独:Der Alte würfelt nicht.
「だかさ、僕に協力してよ。アリスを手助けすれば紫苑ちゃんだって怪我しない。実は――さっきまでアリスの居場所は監視カメラの映像で大体の位置は把握できてたんだけど…急に映らなくなったんだよね」
「シオンと行動してるからだと思う。カメラの映り込まない位置を割り出して、校舎を歩けるの。私もちょっとだけいじったけど…シオンは…この学園で知能がずば抜けて高いの。首席だし」
「凄いね。…その特技を、どういう用途で使用してるかは分からないけど…ね」
「そこはプライベートだからね。

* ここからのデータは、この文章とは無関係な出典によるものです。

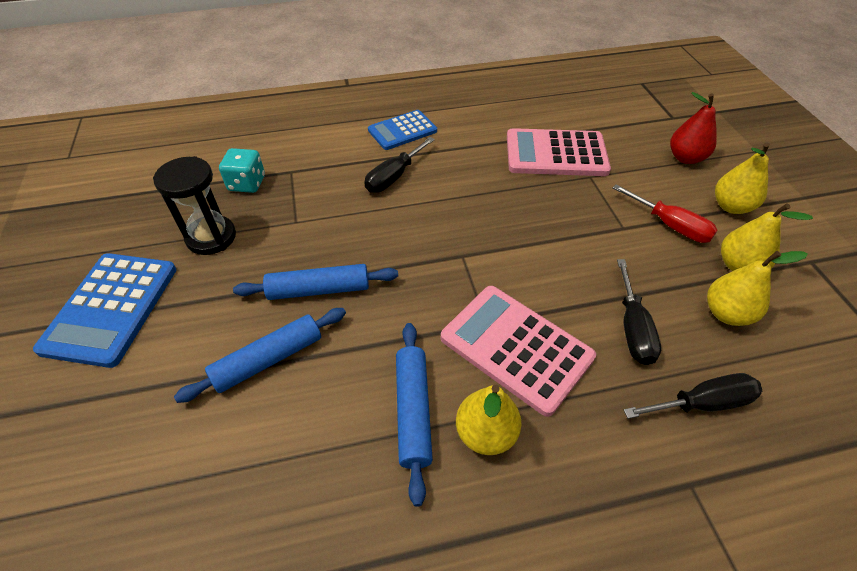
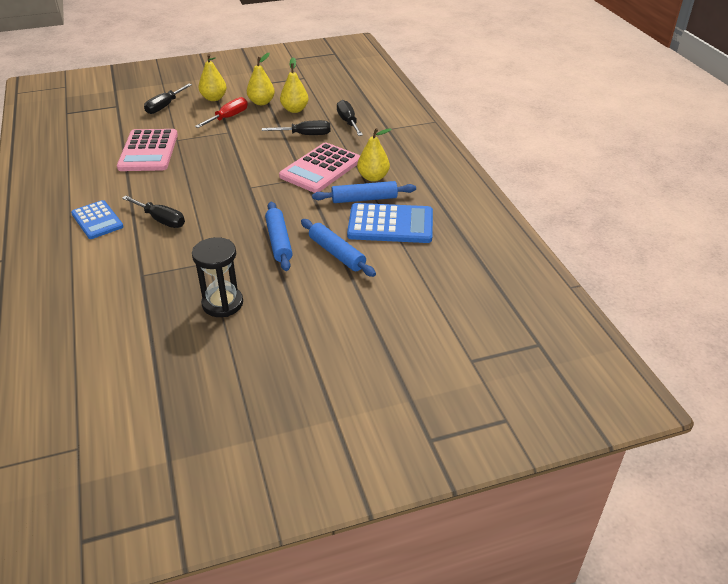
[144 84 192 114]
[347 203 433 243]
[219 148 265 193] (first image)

聞いても答えてあげなーい」
肩をすくめるカノンに背を向けて、苦虫を噛み潰したように顔を歪めてやった。
爽やかな好青年なんて、胡散臭いし腹に一物や二、三物抱えてるに違いない。
しかもアリスを助けたいなんて言うのなら、今回のテロリズムに何かしら関係しているのだろう。

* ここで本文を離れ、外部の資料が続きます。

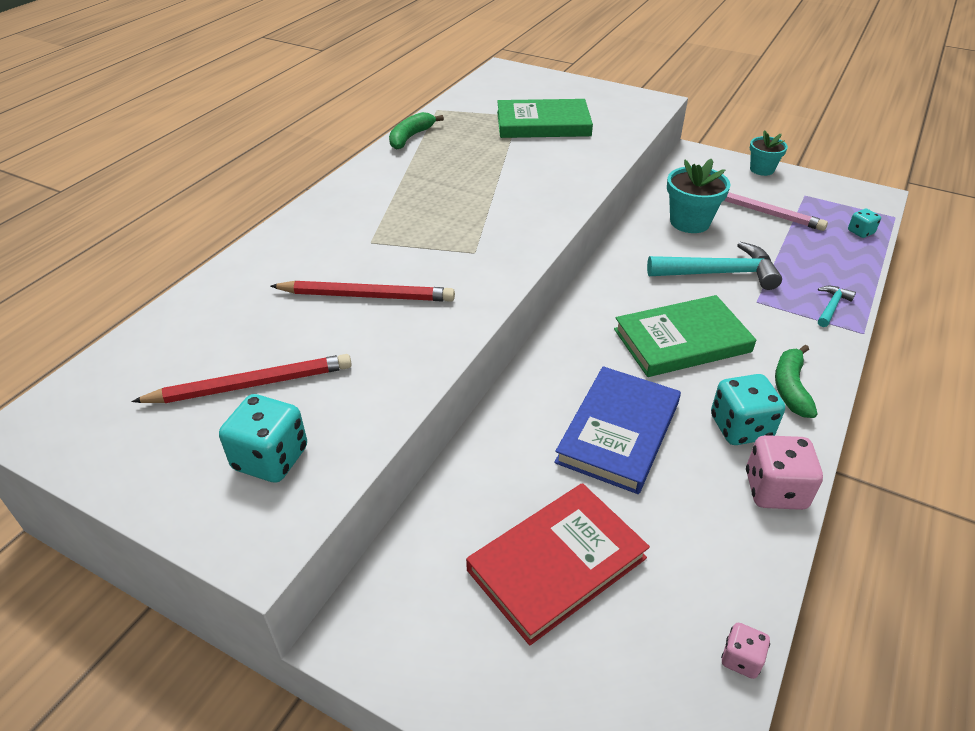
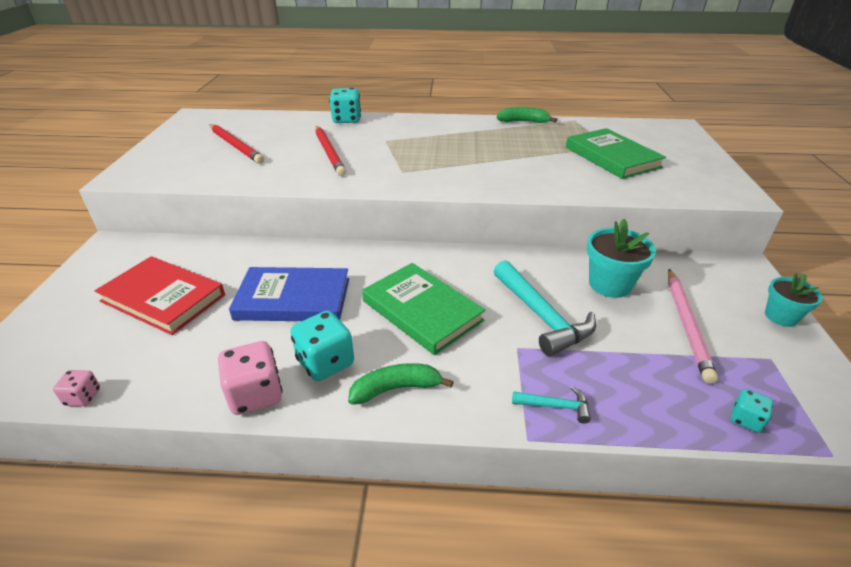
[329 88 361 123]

わざわざ巻き込まれる原因を作る必要も無いので関わらないようにしたいけど…。
彼は遠回しに…シオンを人質にして…アリスも助けようとしているのだ。
「とりあえず場所変えよォか。ここじゃ…いつ人が来るか分からないし。騒がしいもん。視聴覚室なんてどう?あそこは新設工事中だからまだ監視外だもん」
「そこまではどうやっていくんだい?監視カメラがあるから下手に動くとテロリスト側に察知されない?」
「へーき。本職だから。アリスみたいにログ残したりもしないもん。とりあえず、軍情報の方が気になるから。殲滅時にちゃんと教室に戻っておかないと危ないからねぇ…」
「そうだね。なら行こうか。二人のお姫様救いに、さ」
手の平を差し出されて、友好の証に握手を求められる。
しかしその手を払い除け、必要な器具を学生鞄に乱雑に詰め込んだ。
データディスクに、フェアリーシリーズに関する資料がぐしゃりと音を立てるが御愛嬌と言う所。
苦笑いするカノンに悪態をつきながら、新設工事が行われている視聴覚室へと向かう。